TC TO LADY ASHBURTON; 7 September 1854; DOI: 10.1215/lt-18540907-TC-LA-01; CL 29: 146-147


Chelsea, 7 Septr, 1854—

Dear Lady,

You are very good to remember me unworthy;—you are as good as ever, I perceive; and surely my heart thanks you for that same. For if there be nothing in you for me, there cannot readily be much in the rest of the Human Species for me, in the days that now are!

I have not written; because it was better not; because there was nothing pleasant that I could write. Things go much against me, without and within. Things great and small, an accumulation of painful things, have come upon me in late times,—have crushed me quite low indeed; and admonished me to go into the corner and say nothing, till I had seen a little better. There I still sit; unwilling to make complaints, unable to do much else; and pretty faithful only to one duty, that of keeping well apart from all mortals, and consuming my own smoke—so much as possible.

We did not get to Addiscombe; alas, no: Heaven opens its gates in vain; if the Other Place have already been too busy with us! I thought once I might at least have got out occasionally on a Saturday, have dined next day on brown bread and milk (whh wd have needed no “cookery”), and come home refreshed from the green solitudes on Monday morning: but even this I have not done; such were the weaknesses, such the impediments, too heavy for the worn-out soul.
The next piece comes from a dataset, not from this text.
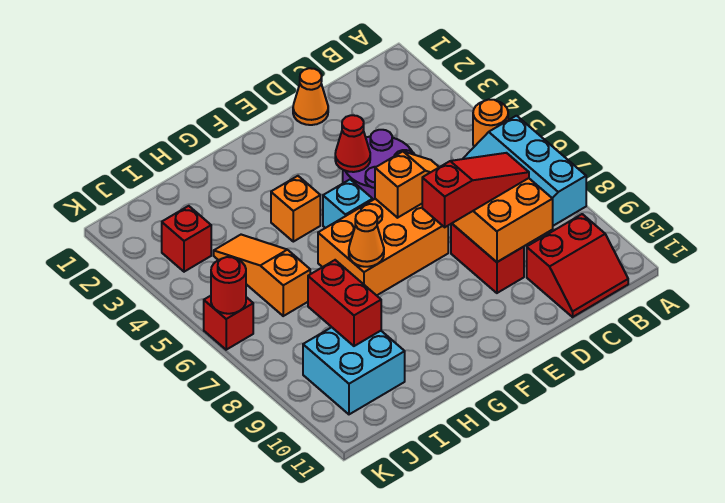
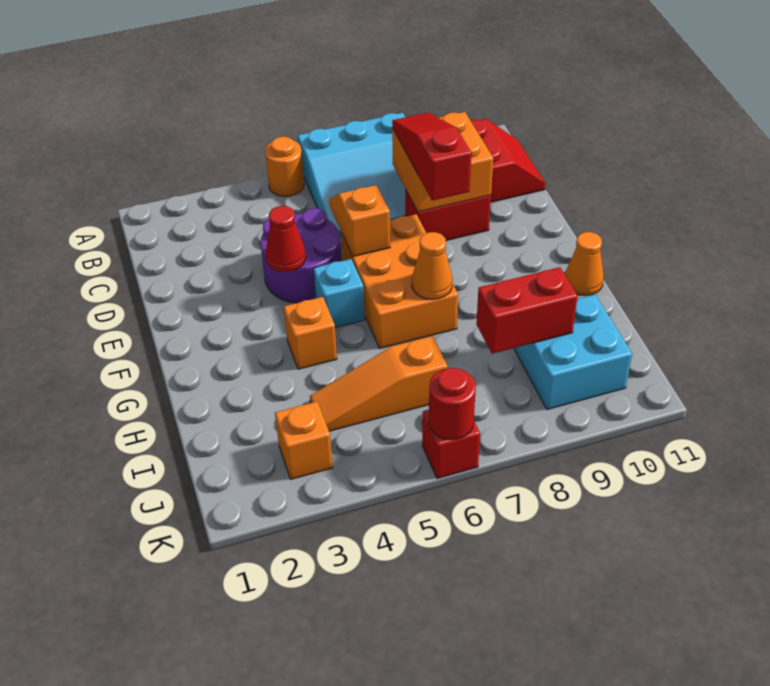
orange cone D1 level 1 -> orange cone G11 level 1
red brick J3 level 1 -> orange brick J3 level 1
Perhaps it is almost just as well? I have one thing fixed deep into my mind, where so much else is dark and doubtful: that unless I can get a little more work out of myself, there is not any hope for me; no good possible, in this world or the next. “Up thou weakling sluggard!” I have often said to myself: “one effort more, some work while thou art still alive—there is deep enough sleep, and long rest coming, not far off now!” That is excellent doctrine; and I do struggle to fulfil it, here in my garret, with the bad tools I have; unhappily with no great success as yet, indeed with the worst success; tenacity in trying being hitherto my only merit.— On the whole you may pray for me, my Lady; you may, if your heart is in a merciful mood. Perhaps I shall have grown better before you return, at the end of the month? We will hope so. The poisonous heat of the weather, at least, whh is one great evil, is visibly going down.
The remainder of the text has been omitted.